Category Archives: Law

The Properties of Property and the Reality of Reality

I was talking yesterday to a friend about my concerns regarding assertions of absolute private “property rights” over stuff taken out of the public domain. My friend, an architect by training, is vehemently opposed to anything that remotely resembles a restraint on commerce and wealth accumulation. She describes herself as “nearly objectivist.” She says she was “a typical liberal intellectual” when she first started studying architecture some twenty years ago. Then, in the Autumn of 1991, she read a little book about a brilliant fictional architect, that turned her around. (That book, if you haven’t guessed, was Ayn Rand’s “The Fountainhead”).

Anyway, she was irritated by my suggestion that any such thing as a “public domain” existed. I tried to press her to consider whether perhaps some things could be considered “commons” (the rivers, the airwaves, the last of the old growth forests, some designated public spaces. . .).“There is no such thing as ‘commons,’” she snapped. “Things don’t exist just because you say they do.”It’s not the first time I have heard statements in this vein. And she’s right to assert that “commons” is purely a construct. It’s nothing more than a proposition I am considering. It was made up by humans who think it might be a useful way to organize our relationship to the world.

But what struck me about my friend’s reaction is her utter failure – or refusal – to recognize that there is also no such thing as “private property” EXCEPT THAT WE SAY THERE IS! It’s fine to argue that “private property” is a more useful or desirable construct than “commons” but to pretend that one is a fabrication and the other is something “natural” is absolutely baseless.

Ultimately, what’s more important in property theory (a) that we all – really and substantively – have the ability to prosper as best as our talents and efforts will allow us without hindering someone else’s ability to do the same or (b) that we have a philosophically pure fantasy of limitless acquisition, even as in reality wealth becomes concentrated in fewer and fewer hands?

Keep in mind, that it is modern capitalism, with all its built in public oversight and limits, that has made more people prosperous than any economic system in the history of civilization. In fact, the longest period of sustained economic robustness characterized by wealth proliferation (rather than concentration) was in postwar, post-New Deal United States. By contrast, the objectivist dream was lived out in the 19th Century, when staggering amounts of wealth was concentrated in the hands of a few Robber Barons.

Just to clarify:
*I’m not arguing against private property. For the record, I do think private property and many aspects of capitalism are useful. I just think that, like most human-made systems, they are flawed, and should be evaluated pragmatically, and modified as necessary.

* To the extent that I would entertain the idea of limiting private property rights it would only be with respect to the world’s finite natural resources, air, water, land. . . . frequencies of the electromagnetic spectrum. . . NOT property rights in stuff you create yourself (although, most things you create require some natural resources; but that’s beyond the scope of this post).

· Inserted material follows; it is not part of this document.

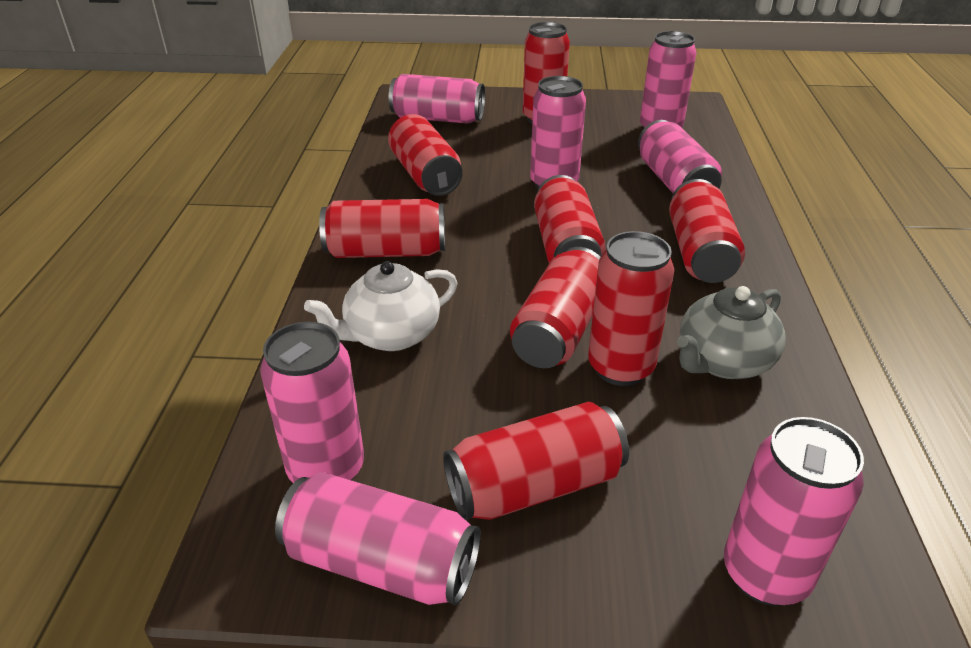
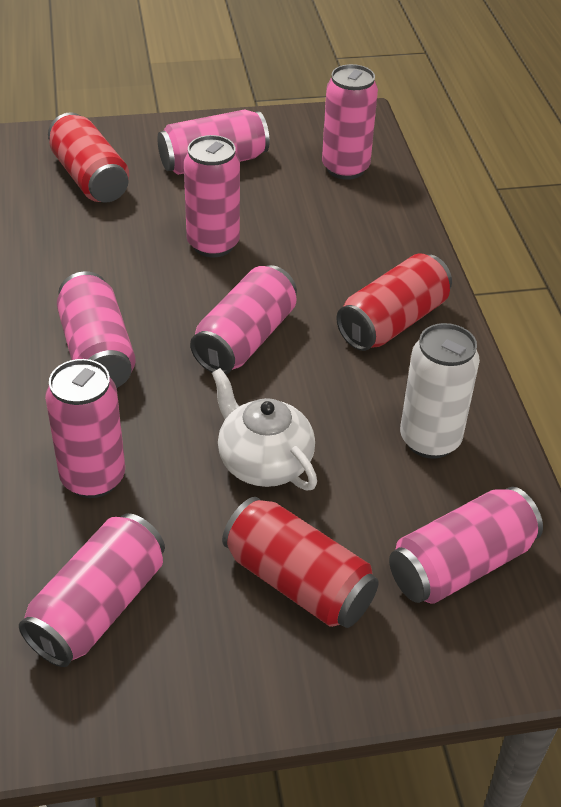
grey teapot: 1 -> 0
pink can: 7 -> 8
red can: 8 -> 3
white can: 0 -> 1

* Even though I like the idea of “commons” – I like it only in a limited sense, and even then, I don’t claim to know where the lines should be drawn. I am just interested in exploring the idea.

* I understand that even if we figure out the perfect balance between private property and the public commons, there will always be a question as to who gets to administer “public” resources. Governments theoretically represent the public interest, but I think we all know better.

Before you dismiss the entire line of inquiry as either “basic” or “radical” I urge you to consider this: no one has ever made great – or even particularly interesting – leaps in knowledge without going back to first principles. I’m not saying generally accepted first principles have to be abandoned before you can have any insight. I’m saying there has to be a willingness to question them. No matter how good a theory has been in describing the world, as evidence of its weakness starts to pile up, you have to be willing to revisit it. Even Newtonian physics had to make way when Einstein came along with a theory that explained things better at a more complex level. And Newtonian physics gave a much, much better description of real-world phenomena than does classical free-market economic theories.

One or other economic system is not a “natural” order just because it makes use of some recognizable facts about human behavior (any more than basketball is a natural order just because the athletes’ movements and the trajectory of the ball follow certain laws of physics). It’s a game we made up to serve our own purposes. It’s inane to place the rules of a game we invented beyond our own ability to revise and correct when it no longer serves our purpose as well as it could.

There are significant gaps in our understanding of human nature and how best to order our economic relationships. We routinely treat our theories (private property, money, present-value-discounting, etc.) as gospel truth, and we sometimes treat the world’s refusal to comply with our models as an irrational failing on the part of world, instead of as a failing on the part of our economic theologies! As I said in another recent post, our conceptions of reality should always be recognized as such and never taken for reality itself. Reality will always be complex beyond our full comprehension. Our approach toward it will always be asymptotic.

What we can do, as Jacob Bronowski suggested many years ago, is to get at incrementally better and better approximations of some aspect of reality and with each step, open up vast new frontiers of reality about which we know absolutely nothing.